Delayed or missed diagnosis of Achilles tendon ruptures by primary treating physicians is a relatively common occurrence. In a study by Inglis and Sculco,8 38 (23%) of 167 Achilles tendon ruptures were initially misdiagnosed by the primary treating physician. When the distinction between partial and complete ruptures is unclear on clinical grounds, and that distinction will have an impact on the choice of treatment, further imaging studies are indicated.


The two modalities that can best image the Achilles tendon are sonography and magnetic resonance (MR) imaging. Recent refinements in both technologies have tremendously improved our ability to image pathologic changes in tendons. Each technique has its inherent advantages and disadvantages.

Sonography is relatively inexpensive, is fast and repeatable, and has the potential for dynamic examination. It does, however, require substantial experience to learn how to operate the probe and interpret the images correctly. It is most reliable in determining the thickness of the Achilles tendon and the size of a gap after a complete rupture.

In contrast to sonography, MR imaging is relatively expensive and is typically not used for dynamic assessment. It is superior in the detection of incomplete tendon ruptures and the evaluation of various stages of chronic degenerative changes (Fig. 2).
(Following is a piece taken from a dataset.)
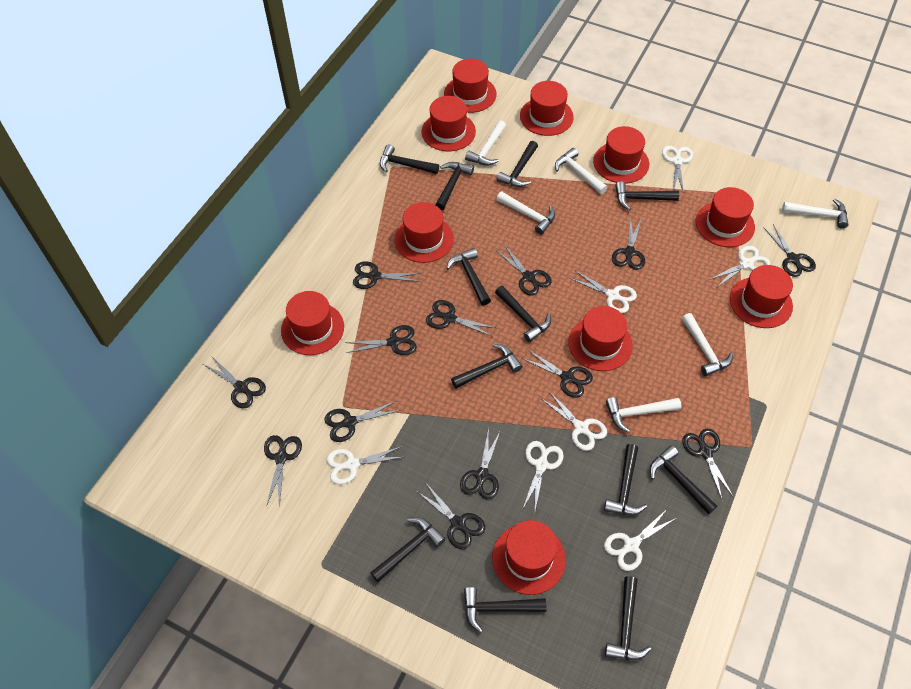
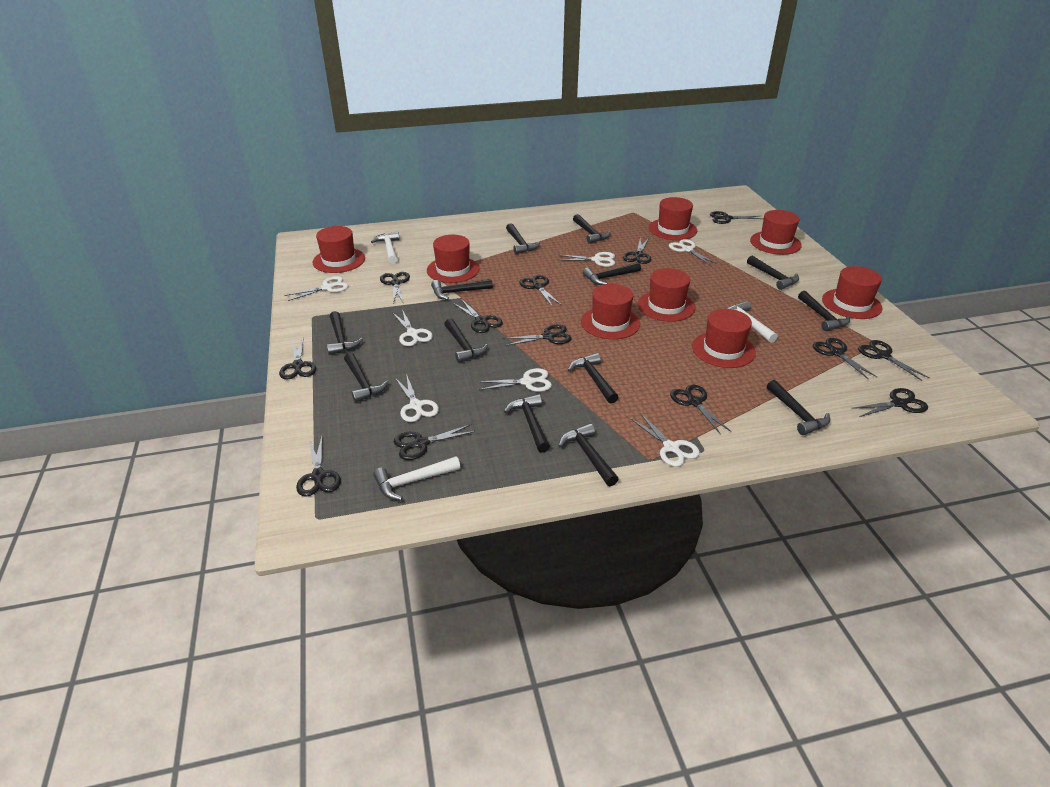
black hammer: 12 -> 13
red hat: 10 -> 8
white hammer: 6 -> 3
It can also be used to monitor tendon healing when recurrent partial rupture is suspected (Fig. 3).

Fig. 2
Fig. 2:
T2-weighted sagittal MR images of a chronic Achilles tendon tear. A, Image obtained before V-Y repair. Note retracted tendon ends (arrows). B, Image obtained 9 months after V-Y repair. The tendon is thickened (arrows) and has homogeneous low signal intensity throughout.
Fig. 3
Fig. 3:
T2-weighted sagittal MR images of the Achilles tendon. A, This image shows increased signal intensity (arrows) within the substance of the thickened tendon, consistent with tendinosis. B, Image obtained after the acute onset of pain shows a partial rupture (arrowhead).

Most orthopaedic surgeons have access to adequate MR imaging facilities. As more experience is gained with the use of sonography, many orthopaedists will have a choice regarding imaging of a suspected Achilles tendon lesion. The recommended protocol is to first evaluate the tendon with sonography because of its inherent ease of use, potential for a dynamic examination, and lower cost; if the ultrasound findings are equivocal, an MR study can then be performed9 (Fig. 4).

Fig. 4
Fig. 4:
T2-weighted sagittal MR image of an acute tear (arrow).
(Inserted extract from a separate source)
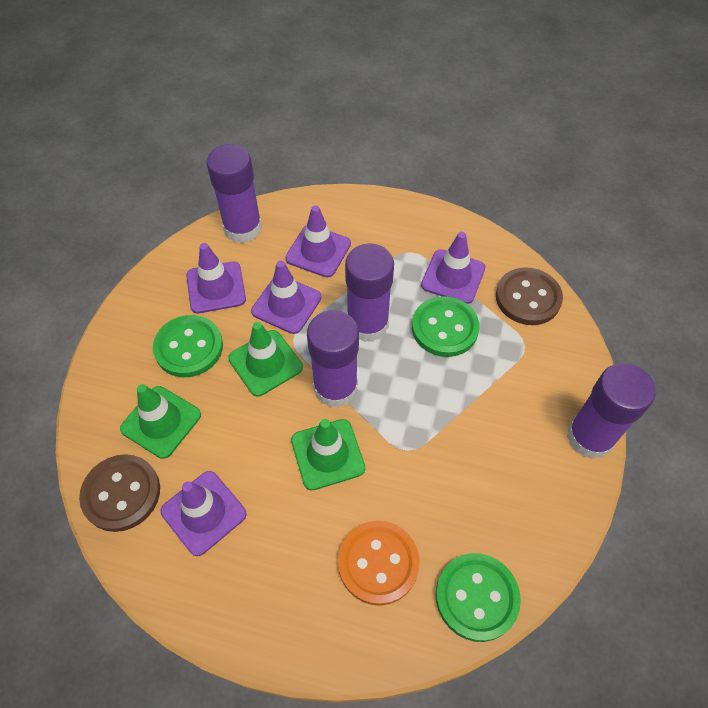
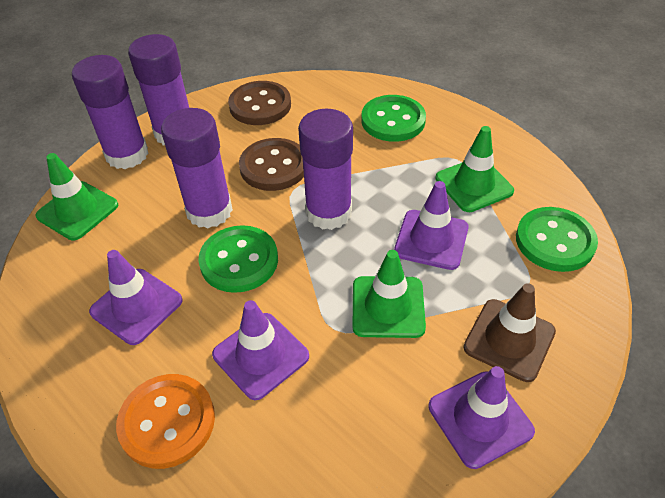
brown traffic cone: 0 -> 1
purple traffic cone: 5 -> 4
Acute inflammatory conditions of the paratenon surrounding the Achilles tendon usually respond to simple conservative measures. Rest should always be a part of the initial treatment. The duration of rest is determined by the severity and duration of pain. Ice massage helps relieve acute pain and inflammation. Nonsteroidal antiinflammatory medication may also ameliorate the acute symptoms. A small heel lift or a custom shockabsorbing orthotic may further reduce acute symptoms.

Most patients who present for treatment have chronic unremitting pain. An initial period of complete rest followed by a gradual and structured return to activities is often required.10 A close examination of recent training conditions should be performed to identify training errors or schedule changes that may have contributed to the onset of symptoms. Many patients with paratenonitis have a tight triceps surae and some degree of calf weakness.

Heel cord tightness is treated with stretching exercises and use of a 5-degree dorsiflexion ankle-foot orthosis worn while sleeping for 3 months. Most athletes, especially runners, benefit from developing a staged cross-training program that first involves aqua-jogging and swimming, then stationary cycling, and, eventually, exercise on stairclimbing and cross-country skiing machines. The use of a custom orthosis that absorbs the shock of heel strike and controls excessive pronation may have long-term benefits for selected patients.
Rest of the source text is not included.